I have long been an advocate of good science journalism since, as Carl Sagan pointed out, the benefits (and risks) of science affect us all. If we as a society are to make wise choices about the use of science, we would be well advised to learn at least its basics.
That, of course, suggests there should be a role in society for journalists who are knowledgeable about science. Or, like Sagan, scientists who are adept at communicating the wonders and ideas emodied in scientific research.
For that reason, I was dismayed by a reporter on MSNBC who reported on a rare video of a juvenile Coelacanth taken by Japanese researchers.
Nothing wrong with that.

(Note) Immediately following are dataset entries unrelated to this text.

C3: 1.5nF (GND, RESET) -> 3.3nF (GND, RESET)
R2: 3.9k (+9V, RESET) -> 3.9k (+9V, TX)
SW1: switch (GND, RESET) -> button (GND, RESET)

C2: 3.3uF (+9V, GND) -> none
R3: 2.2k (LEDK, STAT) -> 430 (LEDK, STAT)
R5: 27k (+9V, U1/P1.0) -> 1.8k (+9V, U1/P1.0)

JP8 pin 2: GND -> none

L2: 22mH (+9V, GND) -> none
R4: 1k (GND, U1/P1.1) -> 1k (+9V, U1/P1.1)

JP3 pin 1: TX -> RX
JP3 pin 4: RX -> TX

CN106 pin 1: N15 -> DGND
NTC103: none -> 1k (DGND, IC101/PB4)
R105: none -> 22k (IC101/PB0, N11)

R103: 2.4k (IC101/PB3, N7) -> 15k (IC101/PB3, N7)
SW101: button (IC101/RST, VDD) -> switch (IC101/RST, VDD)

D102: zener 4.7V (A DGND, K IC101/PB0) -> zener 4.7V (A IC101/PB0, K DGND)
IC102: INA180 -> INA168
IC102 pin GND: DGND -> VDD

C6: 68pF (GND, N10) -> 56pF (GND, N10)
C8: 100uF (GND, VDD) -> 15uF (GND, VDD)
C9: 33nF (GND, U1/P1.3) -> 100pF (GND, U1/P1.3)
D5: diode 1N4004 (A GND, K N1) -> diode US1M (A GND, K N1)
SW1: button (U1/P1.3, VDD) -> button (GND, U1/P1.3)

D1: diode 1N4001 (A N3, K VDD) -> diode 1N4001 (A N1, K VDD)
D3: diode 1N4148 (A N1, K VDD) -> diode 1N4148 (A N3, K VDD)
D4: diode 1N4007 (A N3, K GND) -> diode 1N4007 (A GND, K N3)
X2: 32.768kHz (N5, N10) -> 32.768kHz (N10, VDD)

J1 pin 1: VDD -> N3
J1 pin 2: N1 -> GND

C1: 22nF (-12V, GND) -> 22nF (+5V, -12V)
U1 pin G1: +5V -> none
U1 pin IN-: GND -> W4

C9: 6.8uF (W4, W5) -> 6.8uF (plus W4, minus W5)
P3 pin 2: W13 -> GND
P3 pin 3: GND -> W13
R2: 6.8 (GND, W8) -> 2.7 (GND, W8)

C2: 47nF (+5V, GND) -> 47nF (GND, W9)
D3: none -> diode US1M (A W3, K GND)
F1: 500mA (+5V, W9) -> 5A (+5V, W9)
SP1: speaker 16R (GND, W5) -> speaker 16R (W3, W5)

They showed snippets of pretty Coelacanth video and spoke briefly about its rarity.
What got me, though, was way the reporter pronounced the word "Coelacanth". As any schoolkid who has ever sat through a unit on evolution can tell you, this classic example of a "living fossil" is pronounced "SEE-la-kanth". But our intrepid MSNBC anchor repeatedly pronounced it as "ko-ELLA-kanth".
On the one hand, I could be accused (with some justification) of being a pedantic butthead making a big deal about the simple mistaken pronunciation of an admittedly unusual word.
But the story of the Coelacanth is incredibly important in the history of science. It should be part of an intelligent person's lexicon, I would think. If the regular MSNBC anchor was THAT unfamiliar with the fish, why didn't they get a correspondent dedicated to science journalism to report the story?
I know... I just ask for too damned much, don't I?